There was nothing flashy about Hunt. He worked hard, found space and scored goals – 41 in 41 games in 1961-62, the season when the team won promotion. He was self-effacing and oozed humility, making him the perfect foil for Ian St John, the combative Scottish striker.

Wembley became Hunt’s stage. His opening act was a goal in Liverpool’s 2-1 victory over Leeds United in the 1965 FA Cup final. This was one of the most important matches in the club’s history. Until then, Everton had ruled the city. Evertonians used to sneer that the Liver Birds would break free of their stone plinths and fly away if Liverpool ever won the cup. This first Wembley success ended any sense of inferiority at Anfield. The birds stayed put, bearing witness to a new era. Hunt and Liverpool took flight.

Hunt was on the scoresheet against Leeds in the 1965 FA Cup final (PA)

The next year Hunt soared even higher. He scored three goals in England’s surge to the World Cup final and was an integral part of the team that beat West Germany 4-2 in the biggest game in the nation’s history. Hunt was the closest England player to Geoff Hurst’s controversial second goal that gave the hosts a winning lead in extra time. The ball hit the underside of the bar, bounced on the line and rebounded back into play. The Soviet linesman signalled goal and England were on their way to becoming global champions. Hunt turned away in celebration as the ball flew back into play. On Merseyside all discussions about whether the goal was valid ended with the words: “Sir Roger said it was in.” Such was Hunt’s reputation for integrity and decency that there could be no more argument.

No Liverpool supporter ever calls him anything other than “Sir Roger”. When Ramsey was knighted in 1967, the Kop took umbrage that their hero did not receive the same accolade. They bestowed their own honours.

No wonder. His record speaks for itself: his 286 goals for Liverpool has been overtaken only by Ian Rush; his 244 in the league is still the benchmark and is unlikely to be beaten. Yet his 11 years at the club were about more than hitting the back of the net.

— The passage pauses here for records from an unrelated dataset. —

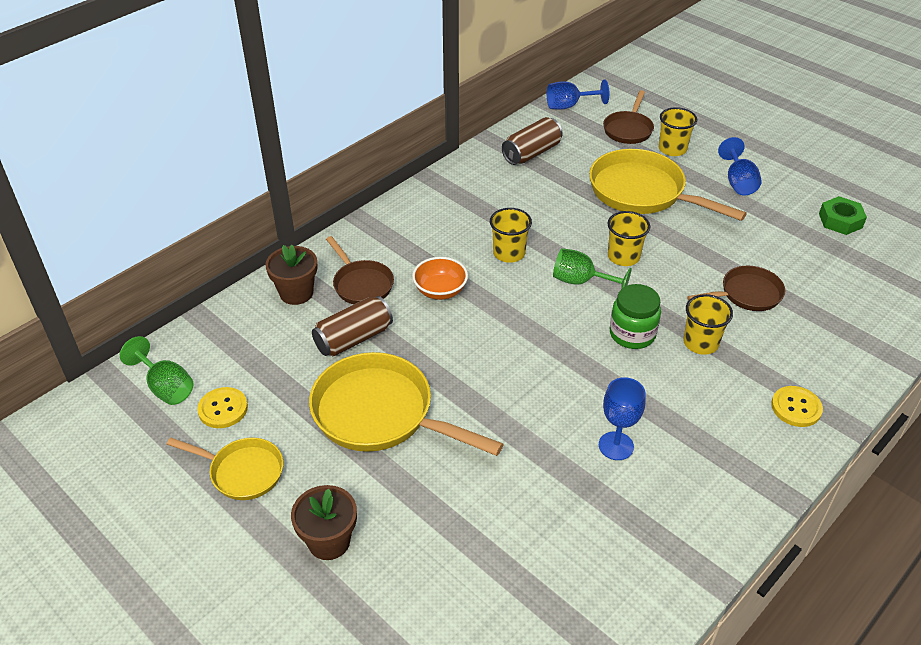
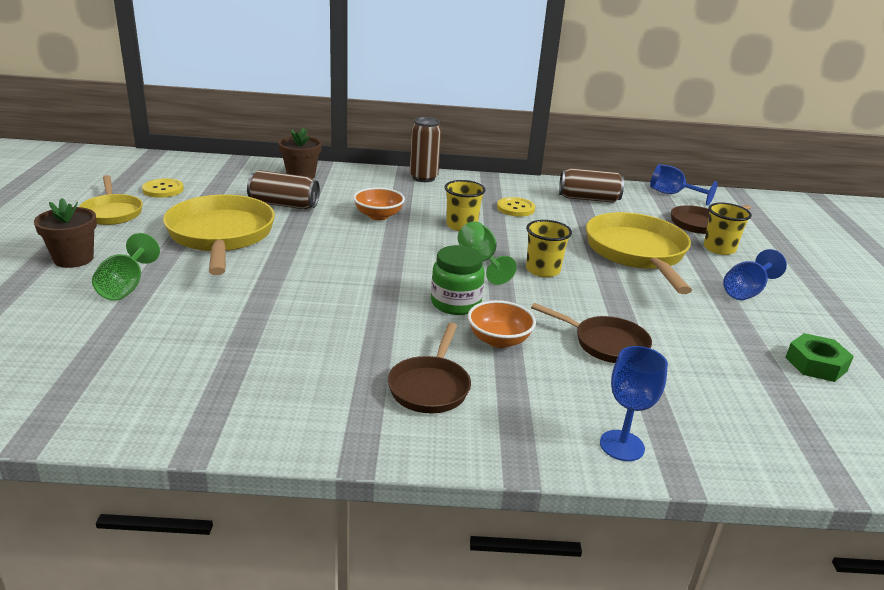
camera: 45 degrees right, 15 degrees down
(166, 387) = (162, 170): green goblet -> green goblet (126, 287)
(361, 284) = (341, 190): brown pan -> brown pan (430, 387)
(390, 218) = (423, 178): none -> brown can
(616, 446) = (308, 339): blue goblet -> blue goblet (622, 445)
(700, 343) = (499, 340): yellow cup -> orange bowl
(796, 407) = (494, 424): yellow button -> yellow button (515, 208)

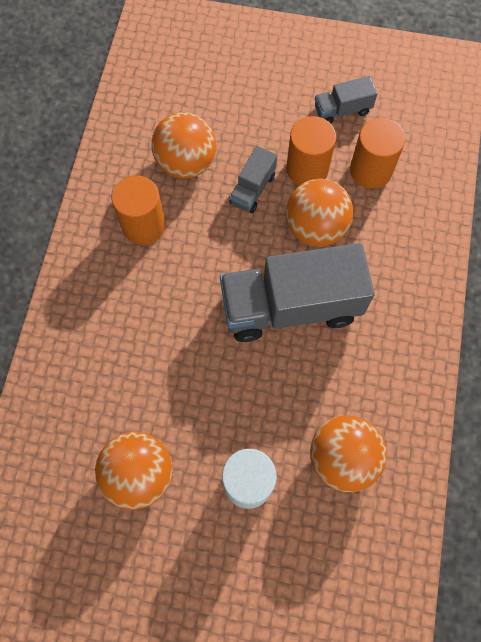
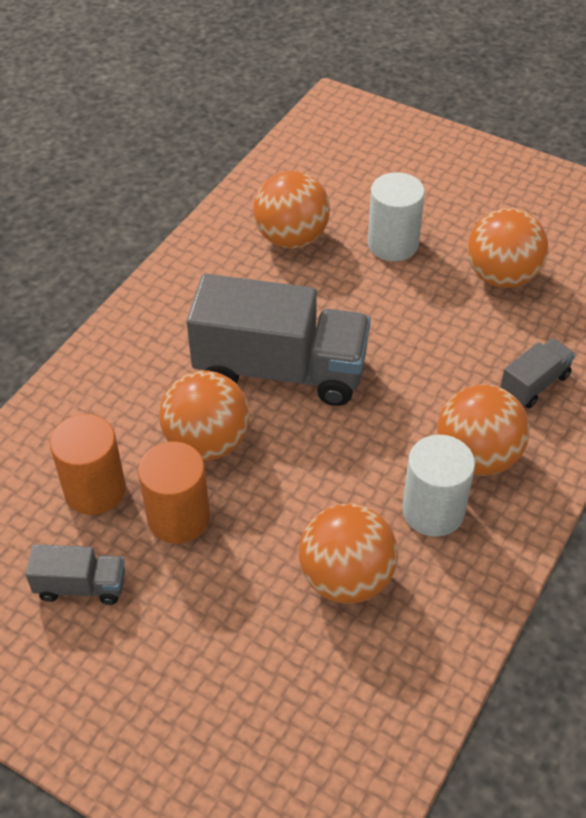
camera: 160 degrees left, 20 degrees down
(123, 277) = (477, 457): none -> orange ball
(144, 225) = (433, 511): orange cylinder -> white cylinder
(252, 189) = (266, 513): grey truck -> grey truck (534, 384)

Hunt will for ever be a legend. He was a knight errant, a symbol of valour and humility. Shankly’s team was full of scrappers and snarlers but Sir Roger was a boys’ own hero, a blond role model that a generation of schoolboys dreamt of emulating.

In person he lived up to the preconceptions. He had time for fans and although proud of his achievements, he was prone to downplay his own contribution to the momentous events of the mid-Sixties. In 1984 he bumped into a dozen or so Liverpool fans in a pub in Crewe; we had been returning from a 2-0 defeat at Stoke City and Hunt was in the company of fellow Pools Panel members Tony Green and Stan Mortensen. When we spontaneously broke into song to hail Sir Roger, he blushed, said, “greatest fans in the world”, and chatted at the bar as if we were old friends. He lived up to all the tales we had been told by our fathers.

Sometimes it seemed that he was one of the forgotten men of the 1966 World Cup winners. He was too modest at times.

Hunt’s greatness should never be doubted. Sir Roger the Red, the finest of Englishmen, was a giant of the game, standing astride those dreamtime Sixties summers when England ruled the world and Merseyside was the capital of football.